Rapport du coroner sur la mort d'un nouveau-né - Les sages-femmes se font rassurantes

Accoucher à domicile avec une sage-femme n'est pas plus risqué qu'accoucher dans une maison de naissance ou à l'hôpital, a affirmé hier la présidente de l'Ordre des sages-femmes du Québec, Dominique Porret. Elle a commenté hier, lors d'un point de presse à Montréal, le rapport du coroner Paul G. Dionne sur le décès d'un bébé naissant.

Dans son rapport rendu public mercredi, le Dr Dionne écrit qu'il «croit observer un certain laxisme dans l'application des lois qui régissent les sages-femmes».

Son rapport porte sur la mort, le 21 novembre 2006 à Montréal, du bébé Siloan Lorrain lors d'un accouchement à domicile supervisé par des sages-femmes. Selon le Dr Dionne, ce décès aurait pu être évité.

Mme Porret n'a pas commenté hier ce cas précis, «tel que le stipule l'article 121 du Code des professions, afin que soit préservée l'indépendance de la syndic». «Il ne m'appartient d'ailleurs pas, comme présidente, de commenter un dossier qui fait l'objet d'une enquête.»

Dans son rapport, le Dr Dionne se plaint de «la lenteur du traitement du problème par l'Ordre». Il recommande notamment à l'Ordre des sages-femmes du Québec de faire en sorte que, en présence de méconium dans le liquide amniotique, le suivi obstétrical se poursuive dans un centre hospitalier et que tous les professionnels de la santé liés aux soins des sages-femmes fassent une pratique annuelle de réanimation d'urgence avec l'équipement.

Des rappels

Mme Porret a soutenu hier qu'au moins 12 des 16 recommandations du Dr Dionne à l'Ordre des sages-femmes sont «déjà au coeur de [leur] pratique».
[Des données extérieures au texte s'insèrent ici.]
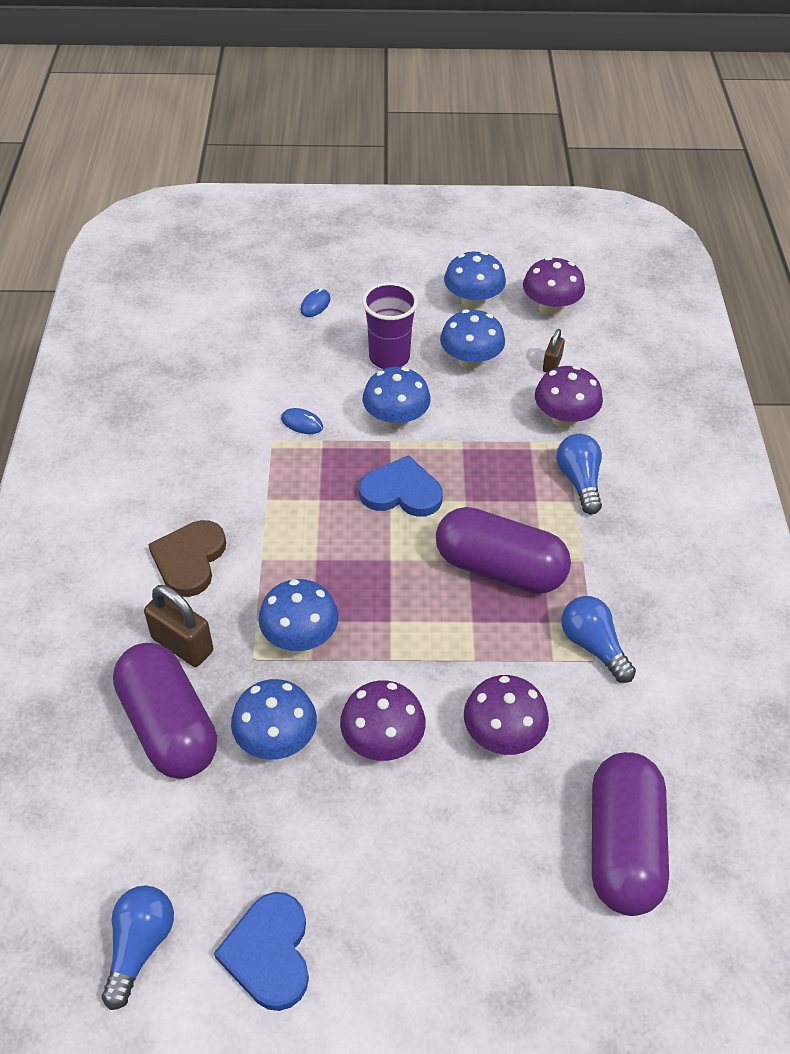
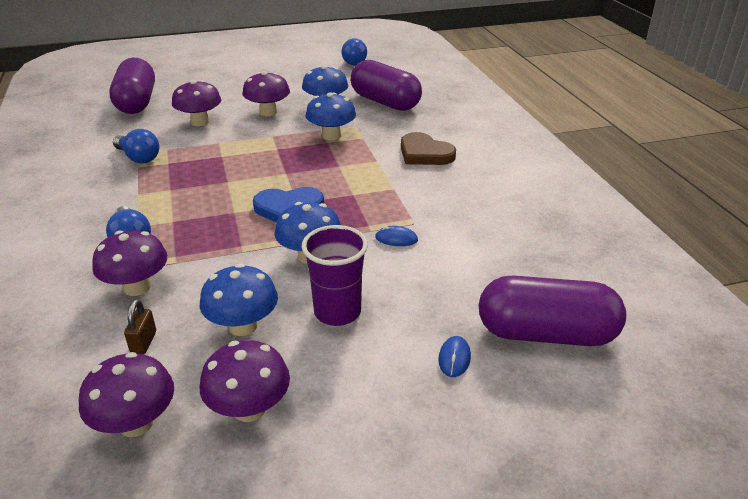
camera: 165 degrees right, 15 degrees down
(182, 645) = (400, 124): brown padlock -> none
(189, 560) = (424, 153): brown heart -> brown heart turned 135 degrees clockwise
(269, 953) = (300, 66): blue heart -> none
(473, 302) = (249, 409): blue mushroom -> purple mushroom
(499, 568) = (203, 181): purple capsule -> purple capsule (546, 334)

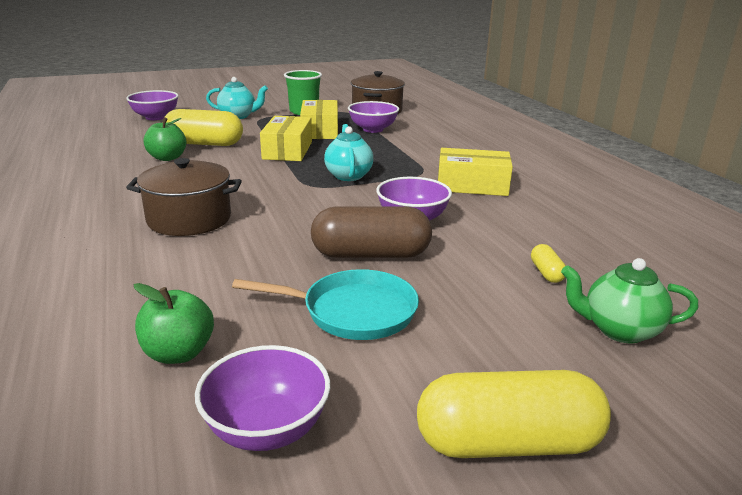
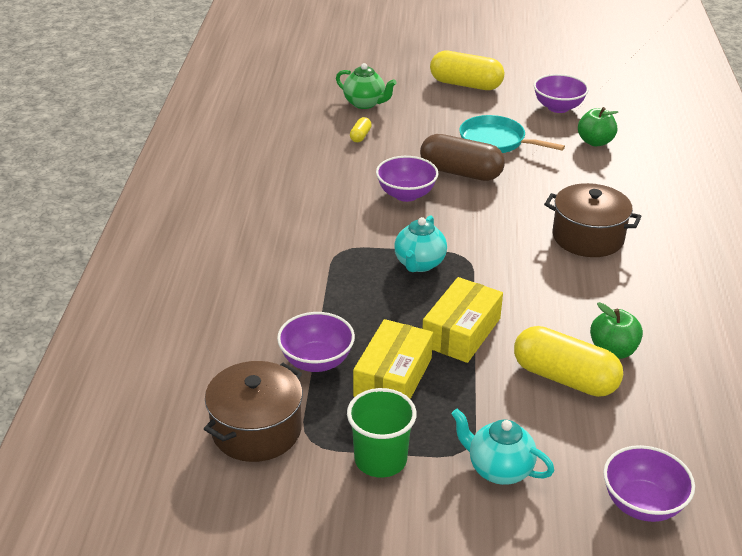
camera: 155 degrees left, 10 degrees up
(472, 185) = (313, 220): yellow box -> none

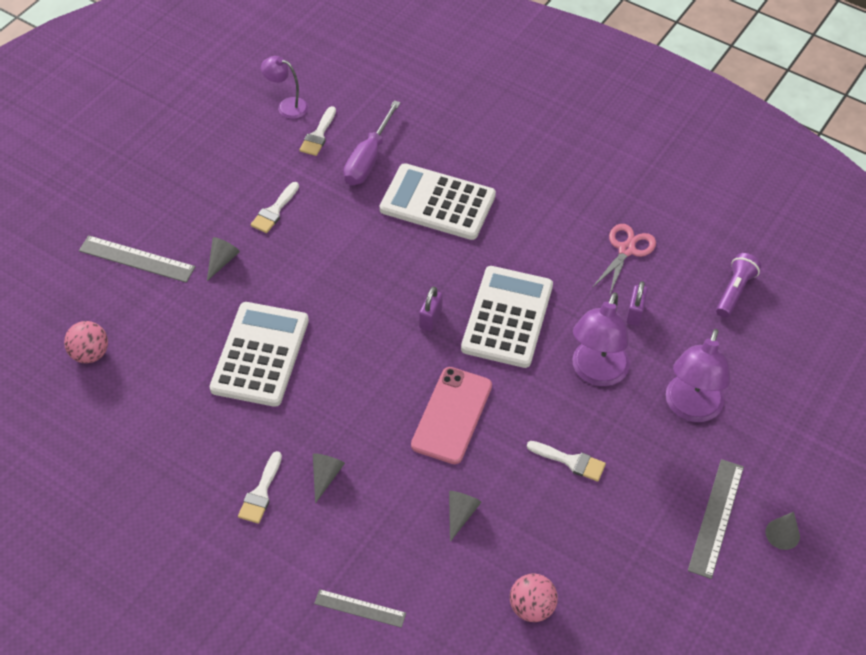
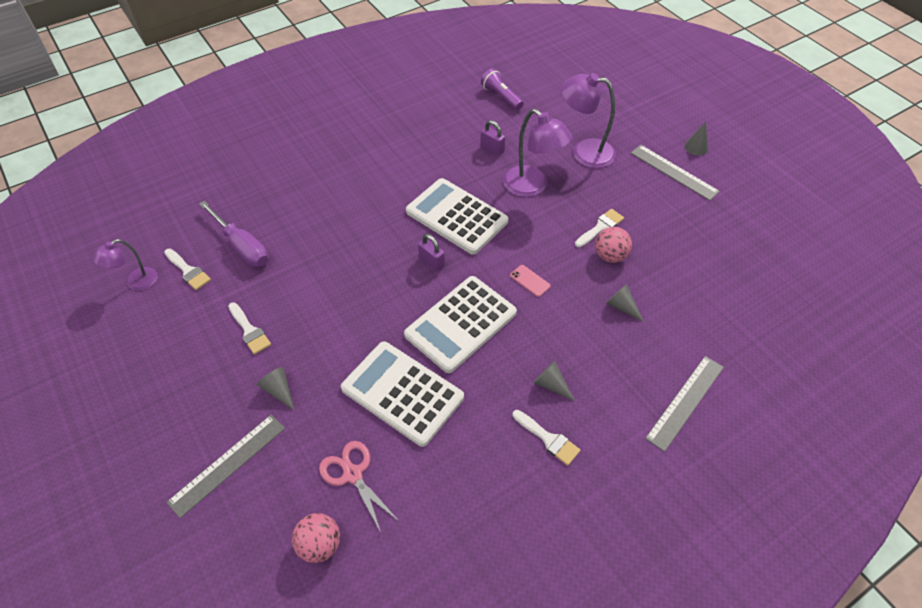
camera: 65 degrees left, 0 degrees up
(360, 608) = (685, 402): grey ruler -> grey ruler, size x1.54
(437, 203) = (320, 218): white calculator -> white calculator (461, 324)
(452, 415) = (530, 281): pink phone -> pink phone, size x0.45
(531, 607) = (714, 293): pink ball -> pink ball (610, 256)
(626, 250) = (435, 133): pink scissors -> pink scissors (352, 474)
(690, 408) = (584, 152): purple lamp -> purple lamp turned 150 degrees clockwise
En ce qui concerne les quatre autres recommandations, «il faut examiner la façon dont elles ont été présentées pour pouvoir éventuellement les rappeler à nos membres [...]. Ce sont des rappels plutôt que des choses à démarrer», a dit Mme Porret.

Les quatre recommandations en question portent notamment sur l'accompagnement de la personne intubée par la sage-femme jusqu'à la prise en charge médicale par un médecin. Lorsqu'il y a «persistance de l'arrêt cardio-respiratoire, la médication doit être instaurée et un contrôle glycémique installé», écrit également le Dr Dionne, qui mentionne que les protocoles de réanimation doivent être clairs.

Selon Mme Porret, la population n'a pas à avoir d'inquiétudes au sujet des accouchements supervisés par des sages-femmes. Toutes les mesures sont prises pour assurer la sécurité et le bien-être des mères et des bébés, a-t-elle déclaré.

«Je n'ai pas peur des sages-femmes. La majorité du temps, ça doit bien aller. Mais je pense qu'il faut dans certaines situations qu'elles médicalisent plus vite, c'est tout», a affirmé hier au Devoir le Dr Dionne.

À l'heure actuelle, 92 personnes exercent la profession de sage-femme au Québec. Des sages-femmes ont commencé à y faire des accouchements dans le cadre de projets-pilotes en 1994. En 1999, le gouvernement québécois a légalisé cette profession. Du 1er avril 2006 au 31 mars 2007, les sages-femmes ont pratiqué 1453 accouchements au Québec.